Sapo de la noche

Sapo de la noche

  

Ahora no te sientes el sapo cancionero ni el grotesco trovero de la luna que canta el hortelano. Perdido el norte, arrastras tu blanda anatomía por los rincones menos áridos e inclementes de la geografía urbana. Te has extraviado. Mimetizas cuanto puedes tu cuerpo verrugoso con ese suelo extraño, carente de la textura amable, del color compartido de la tierra. Te escondes en el ángulo duro de pavimento y muro al percibir los pasos gigánteos de unos humanos. Eres incapaz de huir, no sabes dar esos saltos ágiles y de trayectoria quebrada de las ranas. Ojalá no te vean: sabes que los humanos os aborrecen, os odian…

Si estuvieras en la huerta que has dejado atrás, cegado por la luz del atardecer, nadie te localizaría: la tierra maternal te protegería, te haría suyo para que siguieras siendo libre, nadie te vería. Pero este suelo tan liso, tan previsible en sus alteraciones no acoge irregularidades sino que las realza y manifiesta. Te van a ver. Tiemblas de miedo cuando casi te aplasta una enorme pata humana y te aturde el sonido duro y el temblor del suelo que produce esa pisada y las que la acompañan. Ha habido suerte: se alejan. Es preciso encontrar la huerta otra vez. Y sales sapi-corriendo de ese ángulo duro que casi te esconde. Intentas huir siguiendo un leve olor a tierra húmeda, apuras tu lenta velocidad pero…

-Mira qué cosa.

-No es una cosa ¡Es un sapo!!!

Tres enormes cabezas humanas se adelantan a las patas de esos seres embutidas en una especie de fundas que parecen duras y amenazantes y no permiten ver los dedos como las abarcas del hortelano. Ojos desorbitados, miradas de asco, bocas de espanto ¿por qué? La puntera de una de esas patas se acerca y te remueve. Cierras los ojos y te preparas para… cualquier cosa.

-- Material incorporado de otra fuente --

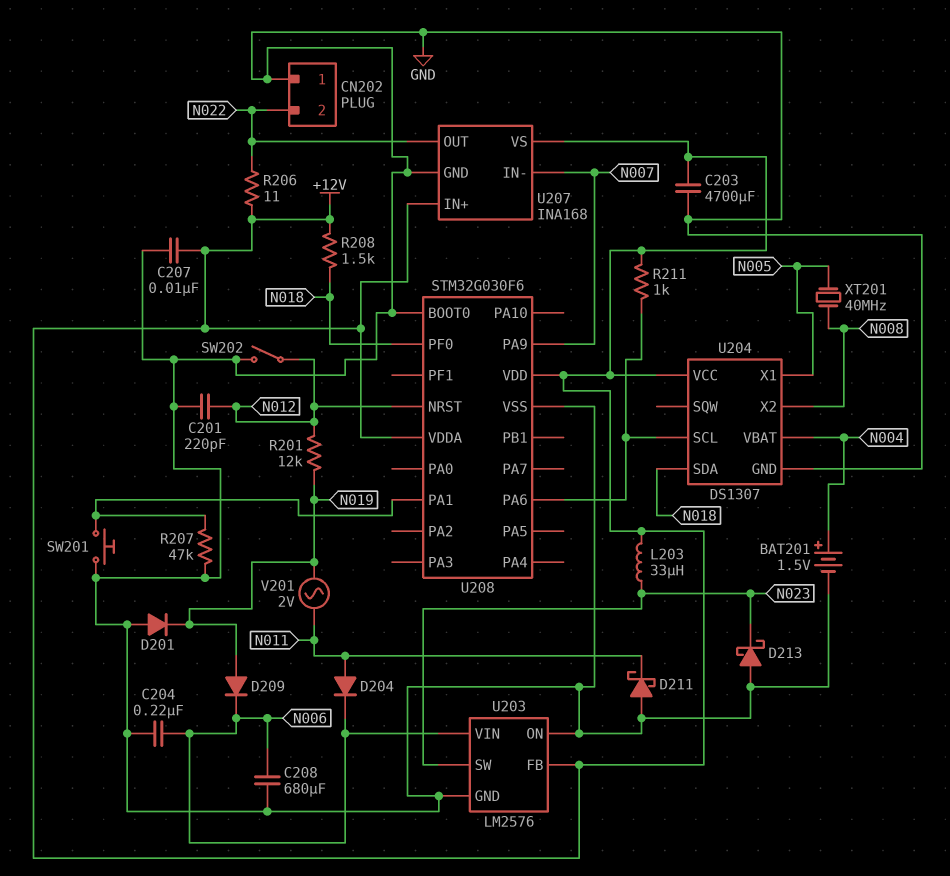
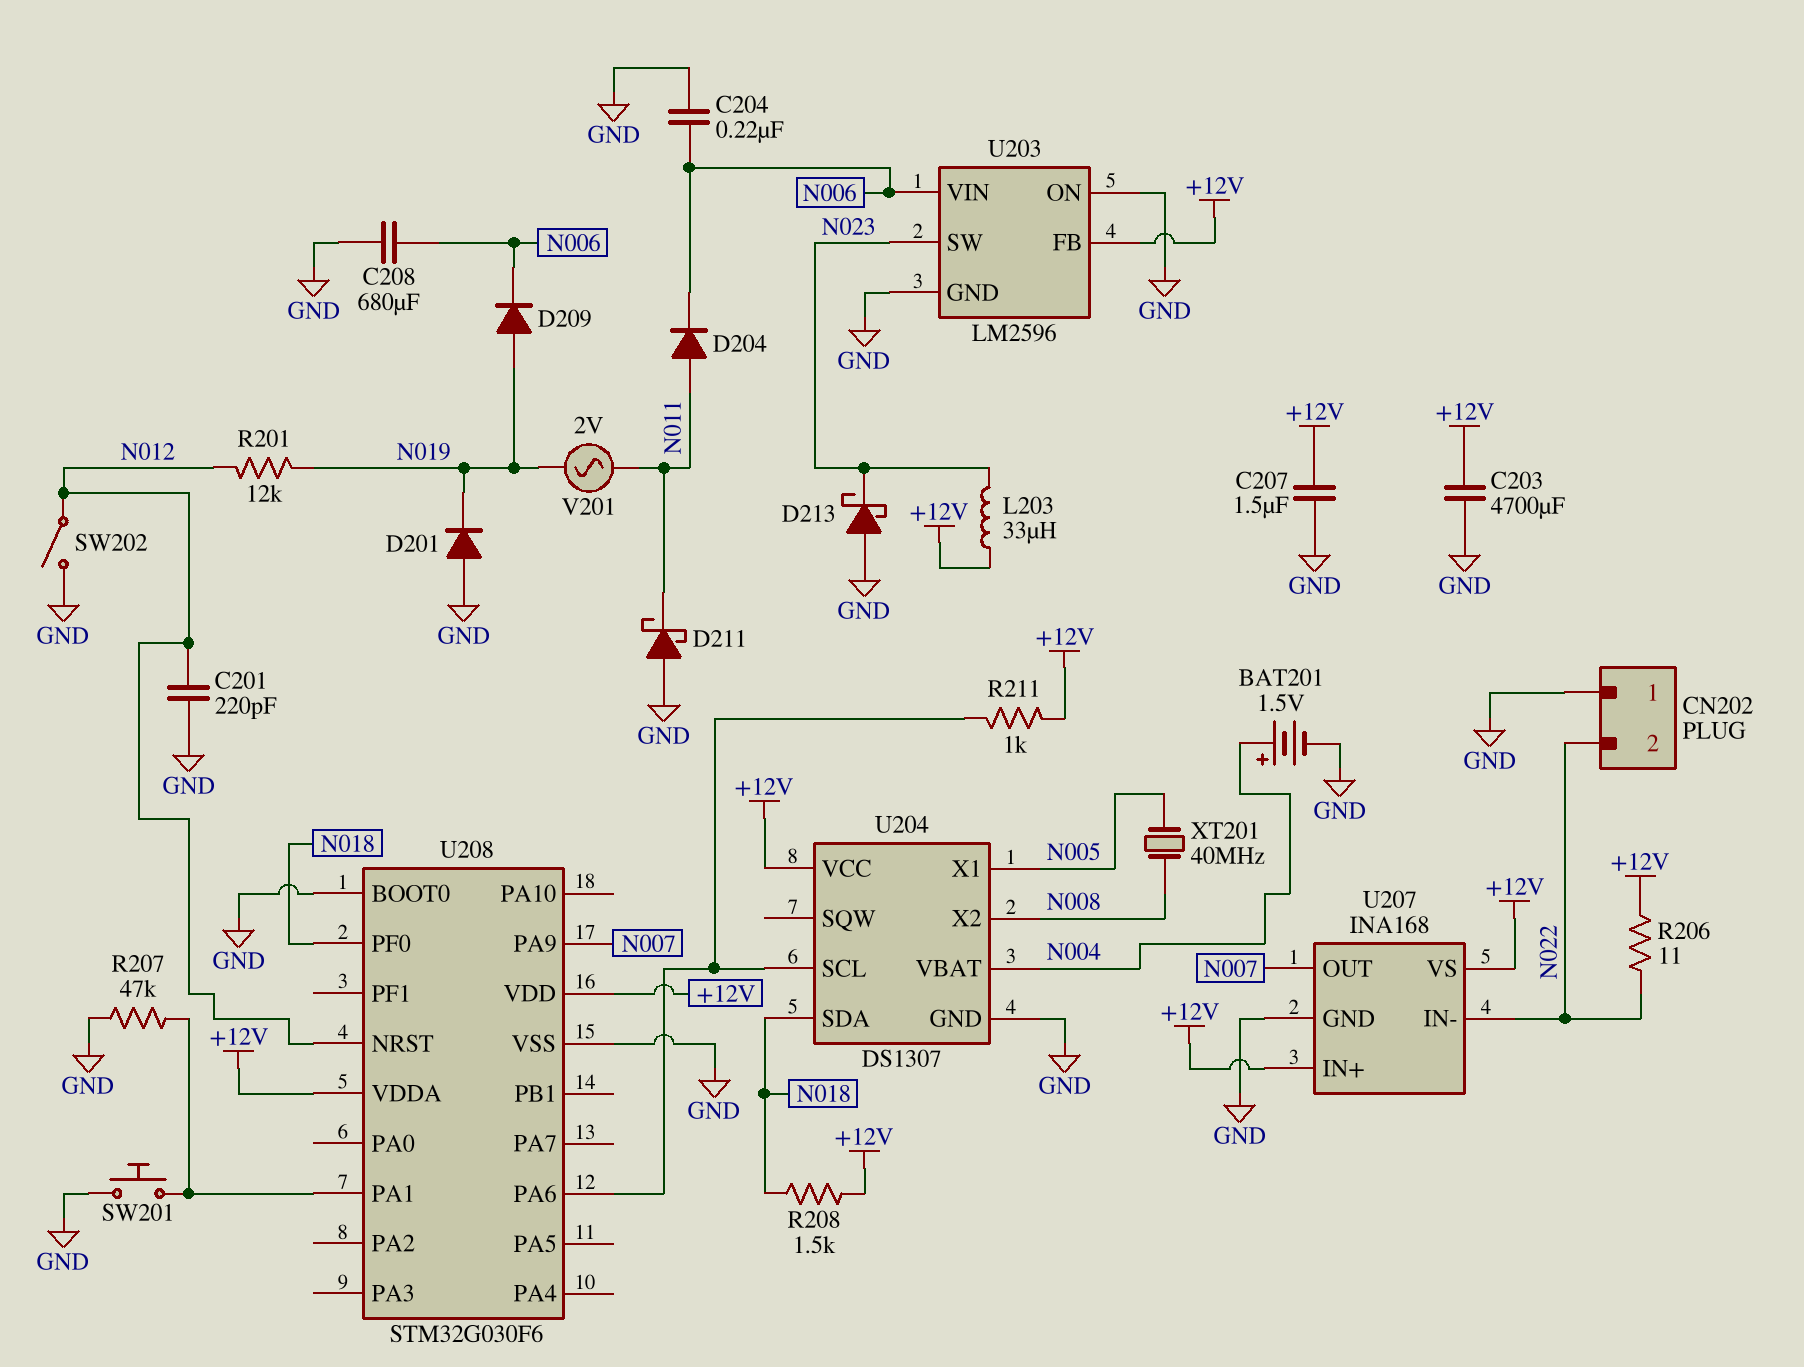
C207: 10nF (+12V, GND) -> 1.5uF (+12V, GND)
U203: LM2576 -> LM2596
U207 pin IN-: N007 -> N022
U207 pin OUT: N022 -> N007

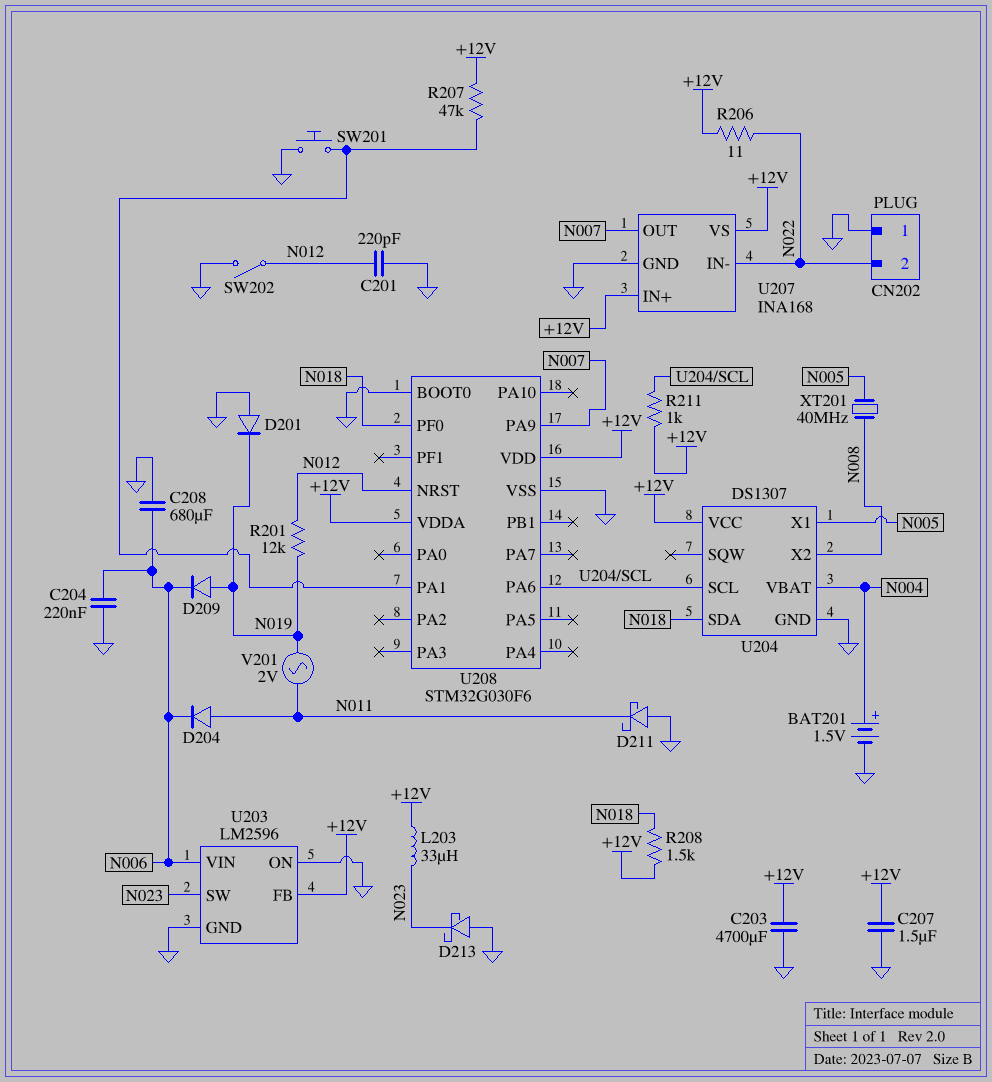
R207: 47k (GND, U208/PA1) -> 47k (+12V, U208/PA1)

-¡Ufff, qué cosa más fea y más asquerosa!

-¡Cuida, que los sapos son venenosos!

Y se retira rápida; menos mal. Las caras también aunque con unos gestos de miedo y asco… ¿de qué? Tú no has hecho nada, nunca haces nada malo. Jamás robas comida de los humanos, como hacen los perros o los gatos, y a esos los dejan vivir en sus casas. El hortelano lo sabe bien y te deja entrar en su caseta y, cantando, te llama “sapo cancionero”. Se lo has oído cantar muchas veces. No entiendes por qué canta eso pero te gusta: suena suave y como cariñoso. Él tiene comprobado que tú solo comes moscas, escarabajos, lombrices, babosas o, como mucho, alguna cría de ratón recién nacida. Y eso le parece bien. Y es amigo de toda tu familia. Le encanta veros cerca de un hormiguero saciando el hambre con montones de hormigas o despachando a vuestras tripas un caracol o una babosa. Le parece muy bien. Y entonces canta eso de “sapo cancionero”. El hortelano es también humano pero sobre todo es… hortelano. Y sabe.

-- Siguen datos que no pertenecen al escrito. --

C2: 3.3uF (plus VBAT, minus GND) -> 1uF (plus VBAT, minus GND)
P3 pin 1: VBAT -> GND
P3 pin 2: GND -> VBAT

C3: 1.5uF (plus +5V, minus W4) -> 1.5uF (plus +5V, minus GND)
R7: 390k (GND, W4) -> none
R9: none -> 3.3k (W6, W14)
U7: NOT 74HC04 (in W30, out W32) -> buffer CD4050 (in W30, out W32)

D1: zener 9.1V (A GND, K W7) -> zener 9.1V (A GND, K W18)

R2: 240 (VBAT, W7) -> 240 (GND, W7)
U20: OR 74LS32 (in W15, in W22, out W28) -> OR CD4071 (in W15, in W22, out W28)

Lo malo de hoy ha sido que te has dormido al sol y, cuando has despertado, no veías nada, estabas ciego. Entonces has echado a andar siguiendo el fuerte olor a humedad que provenía – no podías verlo - del riego de las calles; y te has metido, desorientado, en la ciudad. Y las gentes de aquí solo saben que eres feo, feo y contrahecho. Y venenoso, dicen que lanzas veneno a quien se acerca. Realmente solo tienes veneno para defenderte si te atacan. Como los gatos tienen dientes y garras. Pero de ellos no dicen que son asesinos sanguinarios.

Lo que pasa es que te ven feo, que tus hermosos ojos negros de párpados dorados a ellos les parecen horribles, que tu piel ocre o verdosa adornada de finas prominencias a ellos les parece asquerosa, que, como no sabes saltar o correr, te consideran torpe en vez de elegante y parsimonioso. Piensan, creen que solo eres eso: feo. Perdónalos. No saben, como el hortelano, que se puede ser feo y hermoso a la vez y… cada noche hacerle la corte a la luna mientras ella te baña de suave luz lechosa.